DSM hosted a Nutrition conference yesterday. The goal was to provide more insight in the trends, challenges and opportunities affecting DSM and the Nutrition industry in general. DSM did refrain from giving precise additional quantitative data on production capacities or revenues for the various vitamins, blends or on some of the innovative new products, nor did the company offer additional insight in the breakdown of profitability per product or segment. The company did repeat the overall target of a GDP +2% growth ambition for the overall Nutrition cluster, which is no surprise.
Speakers inthe conference included both people from inside DSM like Dr Gilbert Weber (Corporate Scientist Animal Nutrition and Health), Peter Nitze (President DSM Nutritional Lipids) and Dr Manfred Eggersdorfer (Senior VP Nutrition Science and Advocacy) as well as Nutritional experts outside DSM like Professor Hannelore Daniel (TU Munich), Professor Colin Whitehead (Roslin Institute) and Professor Calder (University of Southampton).
The Nutrition industry in general is facing challenges/opportunities in the form of agrowing world population with changing eating habits (more meat consumption in emerging markets), the scarcity of arable land, increasing obesity and health problems, an aging of population. All of this increases the need for new food production systems and improved food qualities.

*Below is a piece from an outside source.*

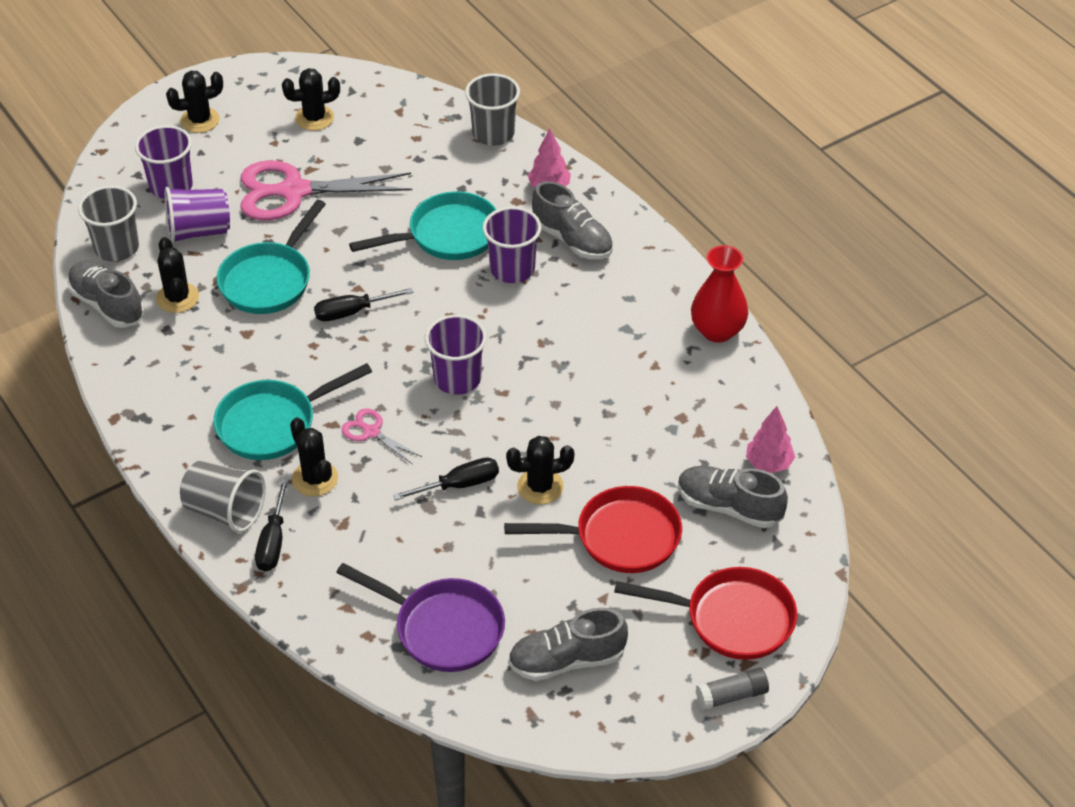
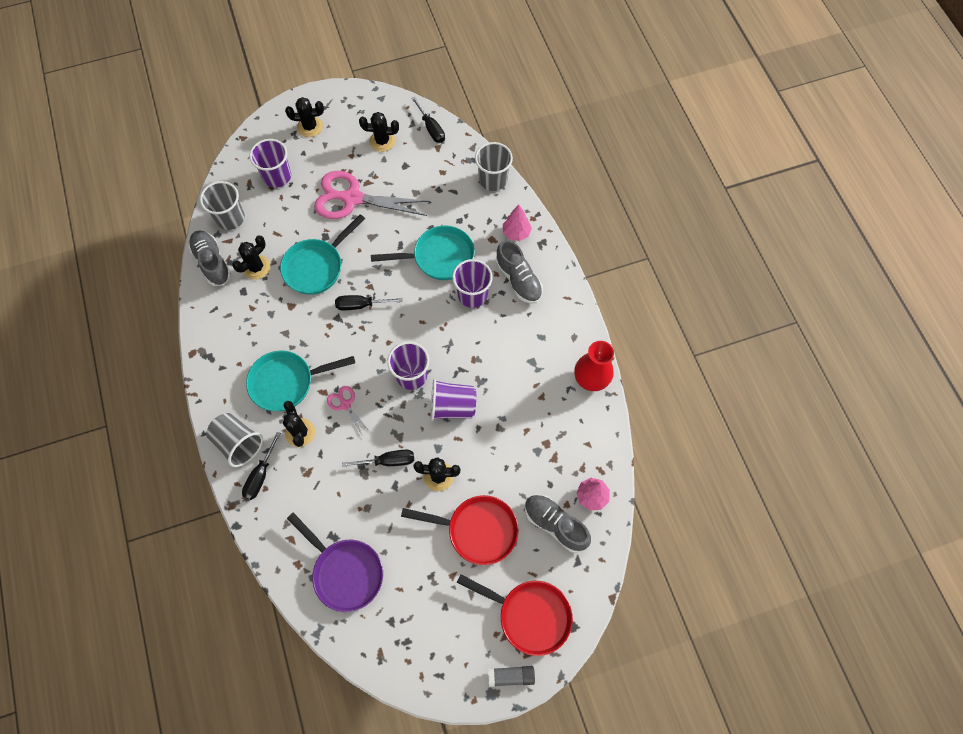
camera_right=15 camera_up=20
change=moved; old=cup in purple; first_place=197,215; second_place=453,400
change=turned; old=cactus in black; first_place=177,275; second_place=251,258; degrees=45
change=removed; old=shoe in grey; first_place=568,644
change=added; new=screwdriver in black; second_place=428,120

DSM did not offer a precise insight in its full innovation pipeline in Animal Nutrition, because of the perceived risk of competitive response if it would disclose where it is focusing its efforts on. Overall the company claimedto have 30 specific projects in the innovation pipeline in Animal Nutrition. The company did not provide detailed insight in growth ambitions for the various products but repeated an earlier rule of thumb statement that in Nutrition average peak sales of new innovations are around € 20-40m per product. The company did provide some examples of recently developed products. One example is Ronozyme Proact, which was jointly developed with Novozymes, and which increases protein digestibility in poultry while offering a return on investment for customers of up to 3/1. Another example is Crina Poultry Plus, which offers an effective mixture between essential oil compounds (which stimulates the secretion of endogenous digestive enzymes) and benzoic acid (which triggers an acidification of the gut while being effective against E coli and salmonella). DSM claims that the average return on investment for its customers of this product is 3.7/1. In Human Nutrition the company gave an overview of vitamin deficiency in both developing and developed parts of the world and some examples of the impact it has on social security systems.
Conclusion
The Nutrition Conference did not offer many additional insights that are useful for modelling. Nevertheless, the overall story remains quite convincing in our opinion. Significant growth opportunities exist in both Animal and Human Nutrition and DSM is very well placed in this industry, given its size, fully integrated model (from production of bulk vitamins into blends and premixes). Based on the perceived defensiveness of Nutrition and the attractive valuation, we stick to our BUY rating and 50 target price for now.